All Forum Posts by: Nick Moriwaki
Nick Moriwaki has started 1 posts and replied 105 times.
Post: Heloc to pay off mortgage faster

- Investor
- Honolulu, HI
- Posts 106
- Votes 50
Originally posted by @Soh Tanaka:
The way I look at this is that this is pretty much the same as just using your monthly left over money towards the principal. The math will be different depending on the size of the HELOC and the monthly cash flow.
The benefit of HELOC is you can apply large amount of money first, instead of putting small amount of money month after month, which is the way you have to do if you don't have HELOC. The downsize is that you have to pay interest. People talk about the benefit of HELOC, which is you can access it again after you paid it back, but you can just pay down the principal with your extra money every month, and if you need some cash, just set up a HELOC and use it only if you need it. This way, you are only paying the HELOC interest when you need it.
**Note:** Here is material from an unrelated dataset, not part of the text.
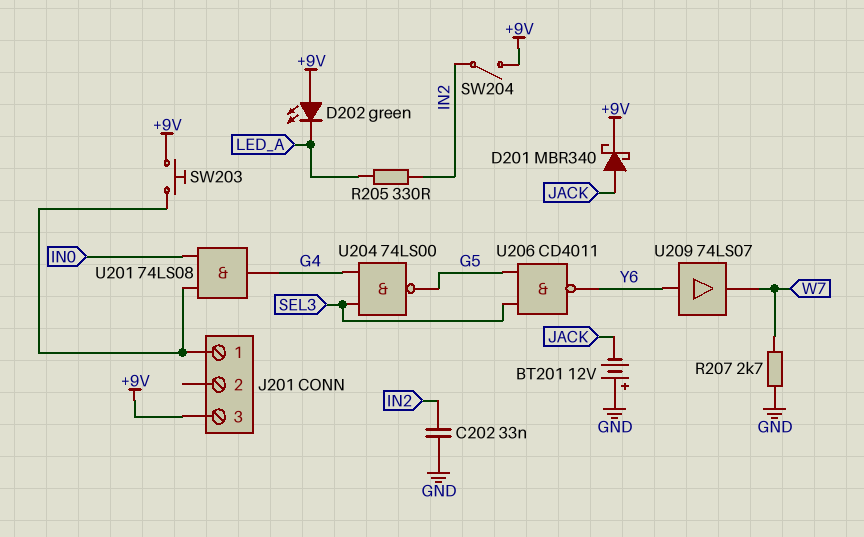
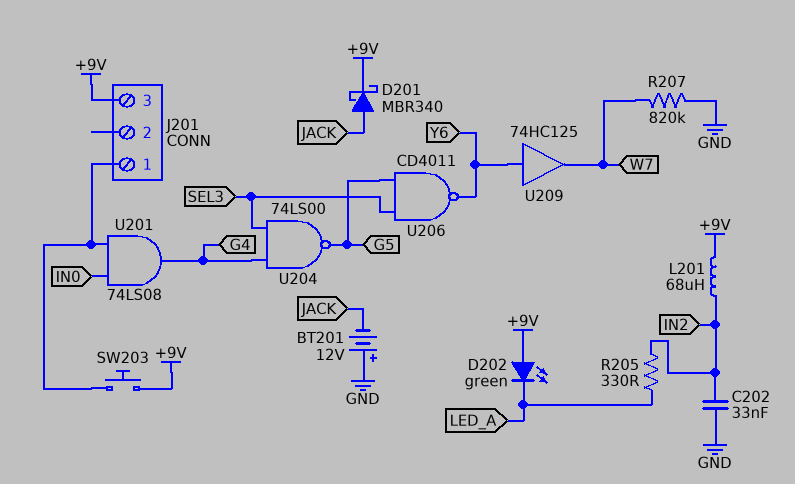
L201: none -> 68uH (+9V, IN2)
R207: 2.7k (GND, W7) -> 820k (GND, W7)
SW204: switch (+9V, IN2) -> none
U209: buffer 74LS07 (in Y6, out W7) -> buffer 74HC125 (in Y6, out W7)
I know successful real estate investors who like to pay off mortgages or buy houses cash, but at the end of the day, strictly financially speaking, it makes sense to use the extra money to buy more properties than paying down the principal.
I think you're on the right track; the intent is flip your finances upside down where ALL your cash flow goes towards paying down your debt (minimizing your interest) and then only taking out money (e.g. - bills) and paying interest for that when it is needed. This allows the money to work for you (saving you 5% or whatever your interest rate is) instead of sitting in a checking account. It is the same as putting extra to your principal with the difference being you can put a lot extra to your principal.
Additionally, you CAN use the available space in your HELOC to buy more properties if that is your intended goal. If you pay less interest and pay more of the balance off faster, you'll be able to clear enough space faster to use that as a down payment for another place. And you won't need to pull the money out until it is needed to close so that money can stay in the HELOC that whole time.
Also, not sure why all the threads related to the HELOC strategy all have arguments about how the interest is calculated. The interest may be calculated the same, but the balance going forward will be very different. The strategy revolves around the ability to pay everything you have towards your balance, which is not possible with a mortgage and thus the balance will go down a lot faster with a HELOC. Comparing the balance of the loans is not the way to look at it - it is the total interest paid for $X debt to be paid off that needs to be the focus. Unless I am missing something, the goal should be to pay as little interest as possible to achieve your goal. Whether that's paying off one place or 10.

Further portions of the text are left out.